こればっかりは何か言われるかもしれませんね。」
「・・・解除をされないのですか?」
「契約上25年で解除する事になっています。
それにあの一家は問題ないとは思いますけど・・・今越境されると問題でしてね。
向こうに戦争の大義名分を与える可能性があるのです。
・・・誘拐したとね。」
「・・・誘拐?でも彼らはウィリプ連合国から・・・」
「それは私達が言っているだけで向こうからすれば事実アズパール王国に居るのです。
どうとでも歪曲する可能性があります。
なので、少なくとも引き分けに出来る対策が終わるまで越境させられません。
その為の首輪です。
その準備が終われば解除しても良いんですけど・・・もうあと何年かはして貰わないといけないでしょうね。」
「わかりました。
奴隷についても彼らの経緯についても周囲の農家連中に話してみます。」
「詳しくでなくそれとなくで良いですよ。
それに・・・私的には特にエンマとフローラが心配なんですよね。」
「はい・・・そうですね。
人間全てがそんな事をする者達だと認識させる訳にはいきません。
ですが・・・その・・・皆が皆私共と同じ考えになるのかと言われると・・・」
「・・・口さがない者は出るでしょうね。」
武雄と老夫婦が悩む。
「キタミザト様。圧力をかけますか?」
総監部の文官が聞いて来る。
「噂話に?それは無意味ですよ。
むしろ我々が圧力をかければ噂話はもっと過激になるでしょうね。
ある事ない事尾ひれが付くだけでなく、手足まで生えそうです。」
「新たな魔物ですね。」
「全くです。
噂話という魔物は厄介ですね。
本人が本当の事を言っても結局は自分達に都合の良い事しか耳に入らないという特殊な魔物でしたかね。

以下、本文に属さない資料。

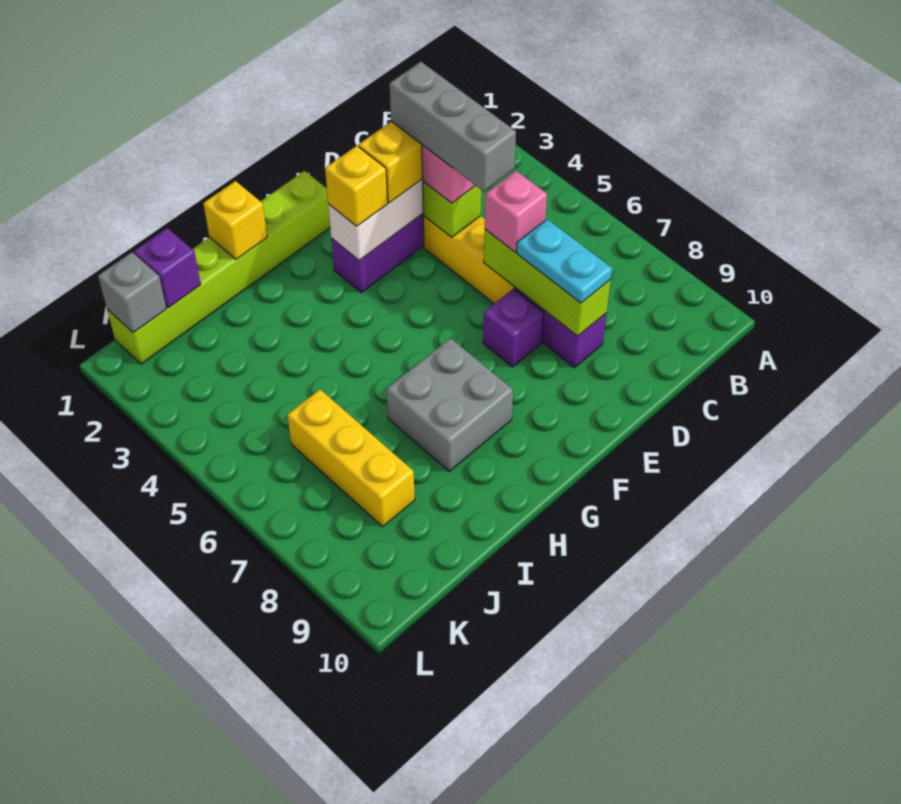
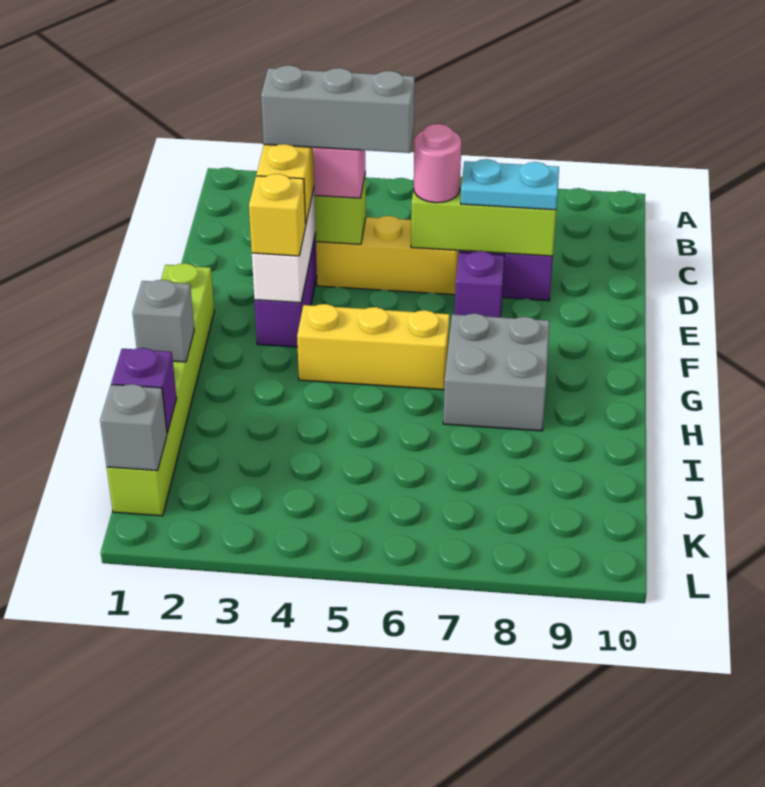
pink brick D6 level 3 -> pink round brick D6 level 3
yellow brick H1 level 2 -> grey brick H1 level 2
yellow brick J6:J8 level 1 -> yellow brick G4:G6 level 1

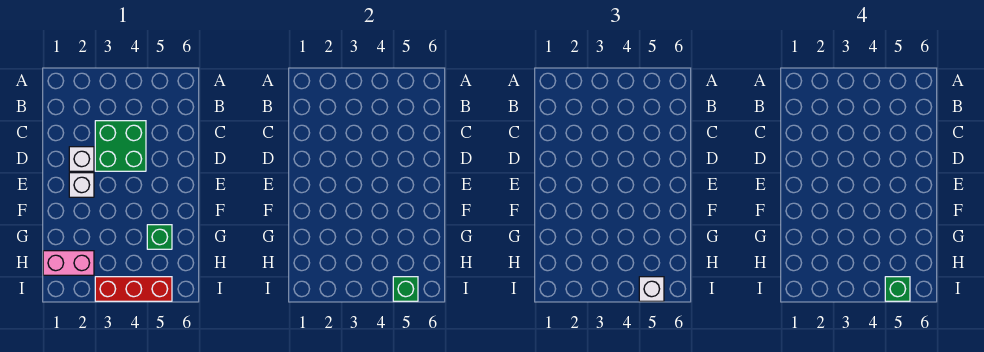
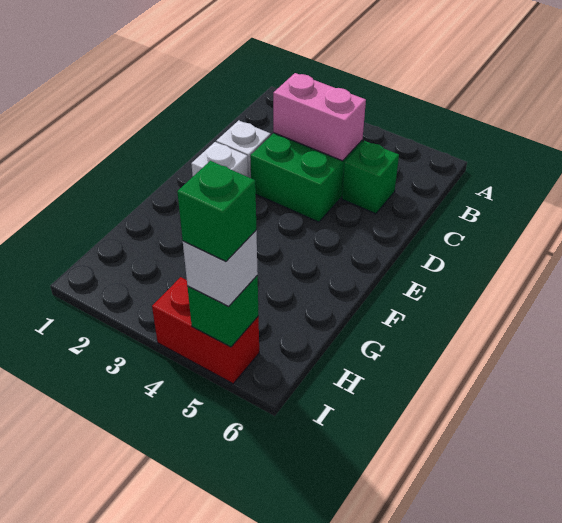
green brick G5 level 1 -> green brick C5 level 1
pink brick H1:H2 level 1 -> pink brick C3:C4 level 2
red brick I3:I5 level 1 -> red brick I4:I5 level 1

その癖に自分で情報の良し悪しを判断せずにあいつが言ったからと責任を取ったりしない・・・最悪の魔物です。
さて・・・どうするべきか・・・」
「一番は地域交流でしょうか?」
「結局はそこですね。
早々に集まりを招集して貰い、ベルテ一家の事を知ってもらうしかないですか・・・
『無害だよ』『一生懸命するんだよ』『貴方達の仕事を奪う訳ではないよ』・・・その辺の説明でしょうかね?」
「私も立ち会った方が良いでしょうか?」
「そうですね。
万が一は助けてくれて良いですが・・・居るだけで攻撃は回避出来るかもしれませんね。」
「わかりました。
ご夫婦。私も参加しますので予定がわかり次第教えてください。」
「はい。畏まりました。
キタミザト様。基本はエルヴィス家は出ないという事で話をして良いのですね?」
「ええ。余程の事がない限り・・・法に触れたら罰しますけどね。」
「わかりました。
私達が議論の主導をします。」
「ええ。お任せください。」
老夫婦が頷くのだった。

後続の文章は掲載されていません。